Tandaseru – Sejumlah politisi mengkritisi keputusan Komisi Pemilihan Umum (KPU) terkait penyelenggaraan Pemilihan Legislatif (Pileg) dan Pemilihan Presiden (Pilpres) secara serentak. Hal ini dinilai tidak efektif karena masyarakat hanya akan berfokus kepada Pilpres saja.

Sedangkan, pada Pemilihan Legislatif, masyarakat dinilai tak akan terlalu tersorot atau dimengerti. Sehingga nantinya hasil pungutan suara untuk tingkat DPR-RI kebawah tidak akan maksimal.

“Euforianya masih terfokus pada Pilpres. Masyarakat lelih konsen ke pilpres. Saya takut orang akan pilih presiden saja, lalu DPR RI tidak masimal hasilnya,” kata Ketua Dewan Perwakilan Wilayah (DPW) Partai Amanat Nasional (PAN) Eko Hendro Purnomo alias Eko Patrio di di restoran d’consulate, Jakarta Pusat, Sabtu (23/2).

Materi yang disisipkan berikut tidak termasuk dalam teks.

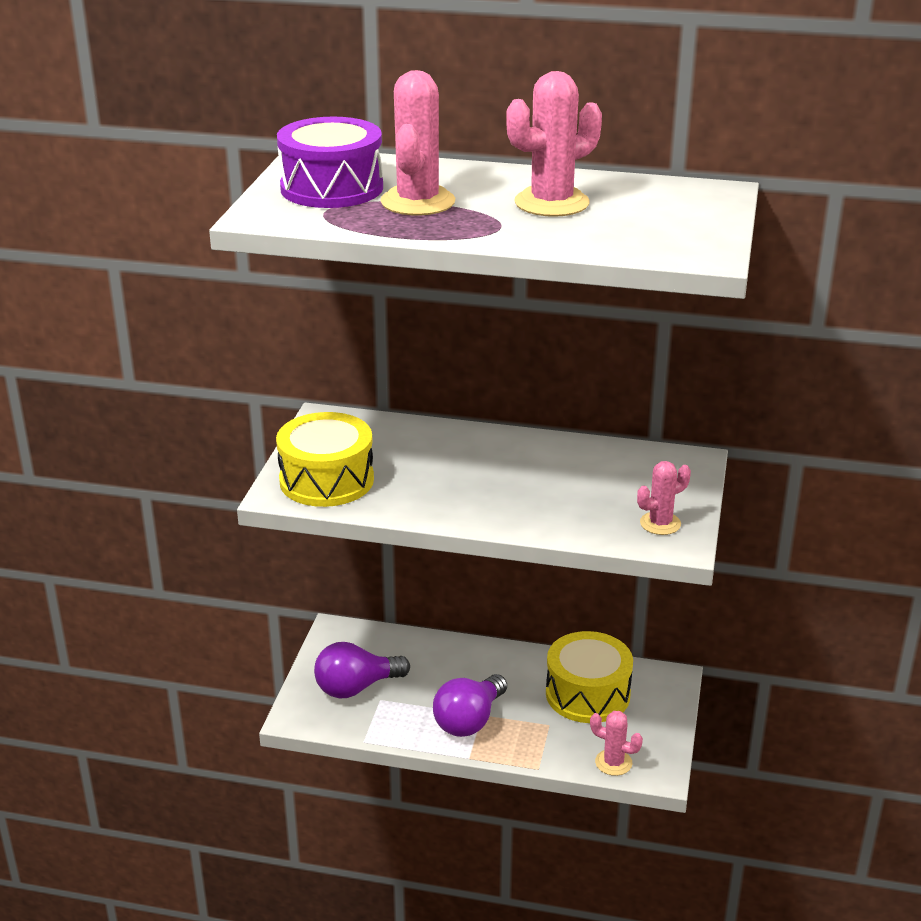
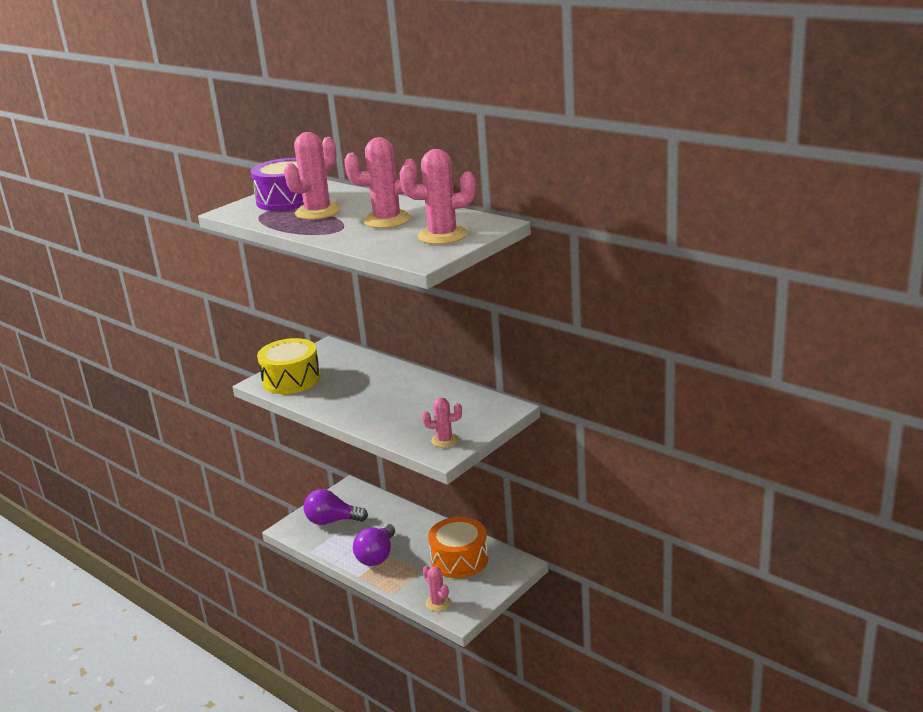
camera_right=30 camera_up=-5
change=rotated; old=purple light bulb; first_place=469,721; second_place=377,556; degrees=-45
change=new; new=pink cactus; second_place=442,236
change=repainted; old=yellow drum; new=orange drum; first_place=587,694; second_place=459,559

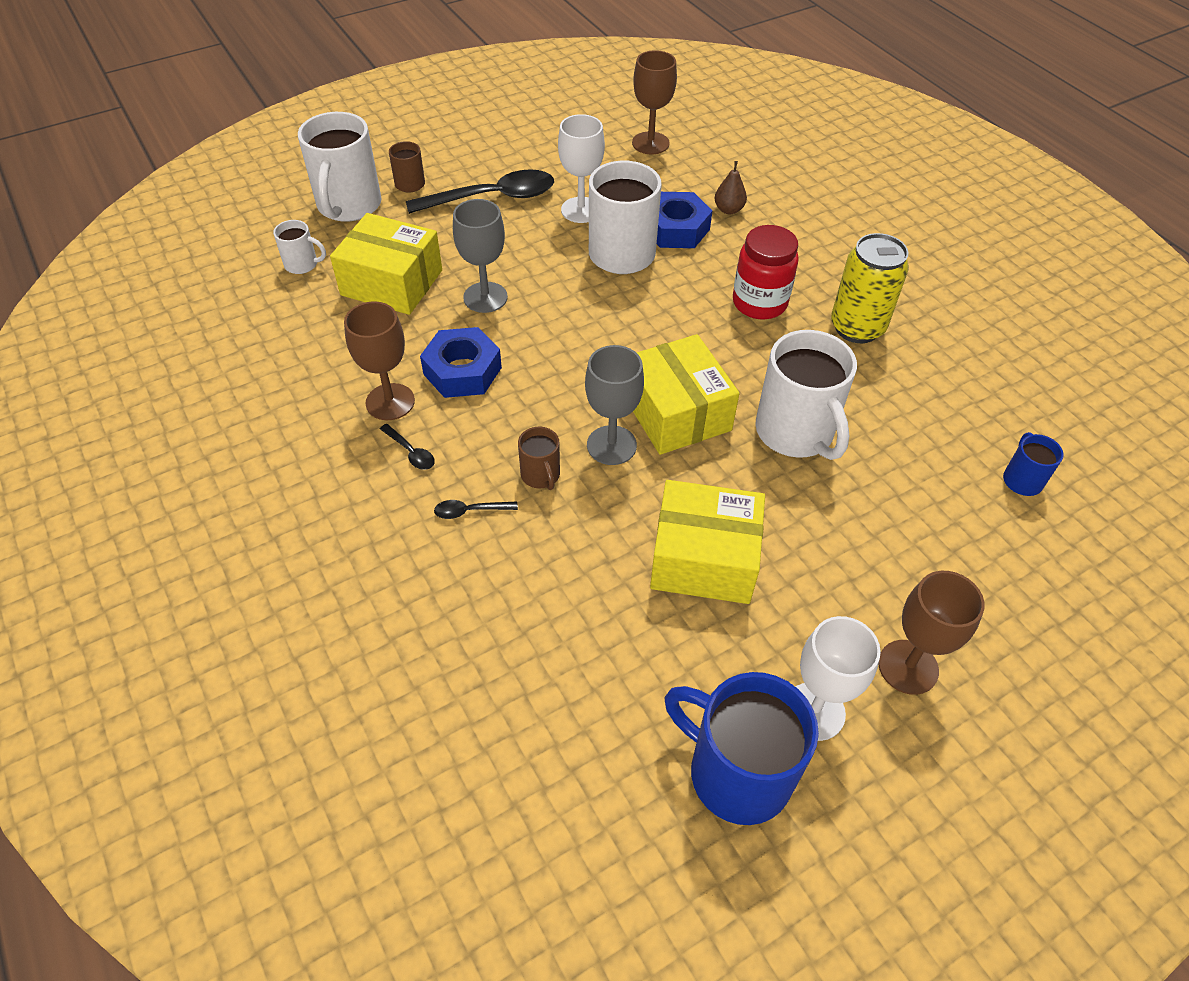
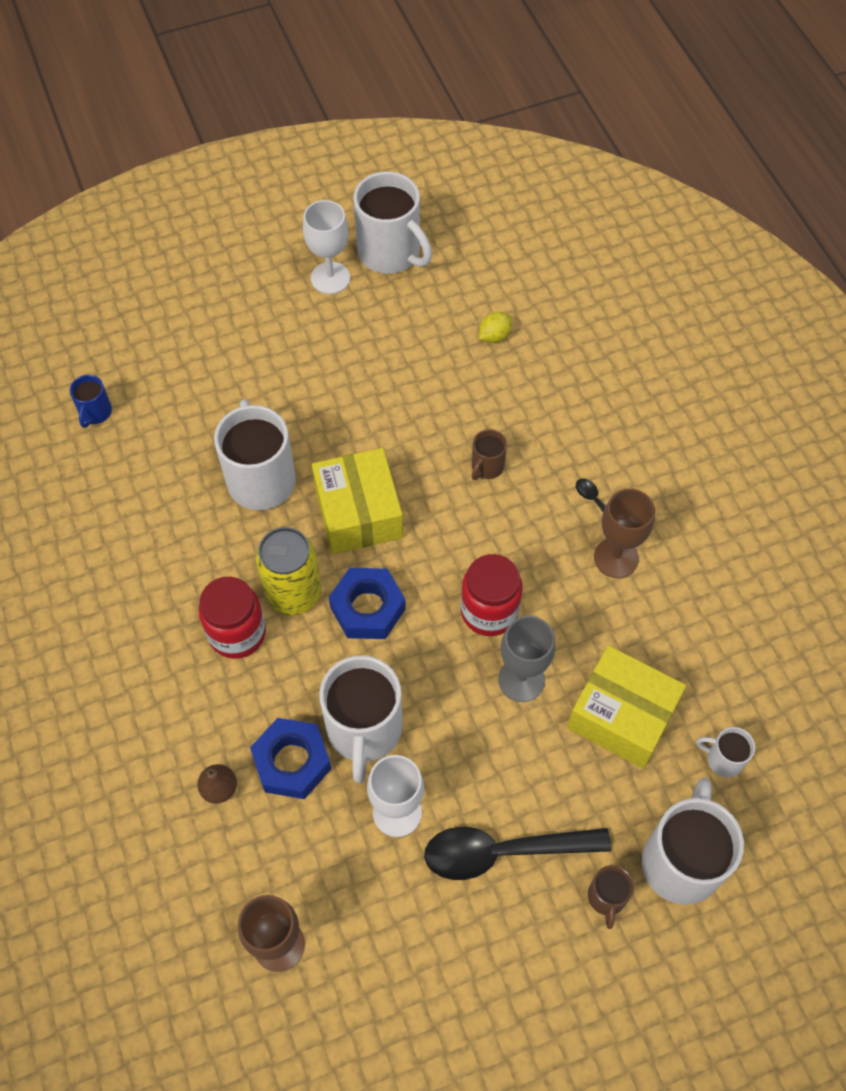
camera_right=-170 camera_up=10
change=shifted; old=yellow can; first_place=857,327; second_place=293,593
change=shifted; old=blue nut; first_place=462,371; second_place=367,608
change=repainted; old=blue mug; new=white mug; first_place=736,772; second_place=391,253
change=new; new=red jar; second_place=489,611
change=rotated; old=brown mug; first_place=541,475; second_place=487,466; degrees=-135
change=new; new=yellow lemon; second_place=494,336
change=gone; old=black spoon; first_place=470,511
change=gone; old=grey goblet; first_place=611,445
change=gone; old=yellow box; first_place=704,558
change=gone; old=brown goblet; first_place=908,667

Hal itu juga dikatakan Sekertaris Jenderal (Sekjen) Partai Berkarya, Priyo Budi Santoso menyebut bahwa KPU terlalu terburu-buru dalam memutuskan penyelenggaraan Pileg dan Pilpres secara berbarengan. Sebab, dinilai akan berdampak dengan rendanya pemilih pada Pileg.

Bahkan, dari temuannya di lapangan banyak masyarakat yang tak mengetahui sosok-sosok yang terlibat dalam Pileg meskipun telah banyak atribut kampanye yang terpasang.

“Yang paling banyak baliho itu pileg. Sampe publik itu bingung. Pileg ini seolah tenggelam oleh hiruk pikuk pilpres,” kata Priyo.

Bahkan, Dewan Perwakilan Pusat (DPP) Partai Perindo, Wibowo Hadiwardoyo mengungkapakan pada masyarakat di tingkat pedesaan euforia Pilpres sangat terasa dan sangat berbeda terbaik dengan Pileg yang sangat sepi.

“Rame antusias Pilpres, baliho-baliho. Kalau di tempat saya di desa-desa di Jawa Tengah, caleg yang datang ke desa jadi rame. Kalau ga ada yang datang ya sepi-sepi aja,” kata Wibowo.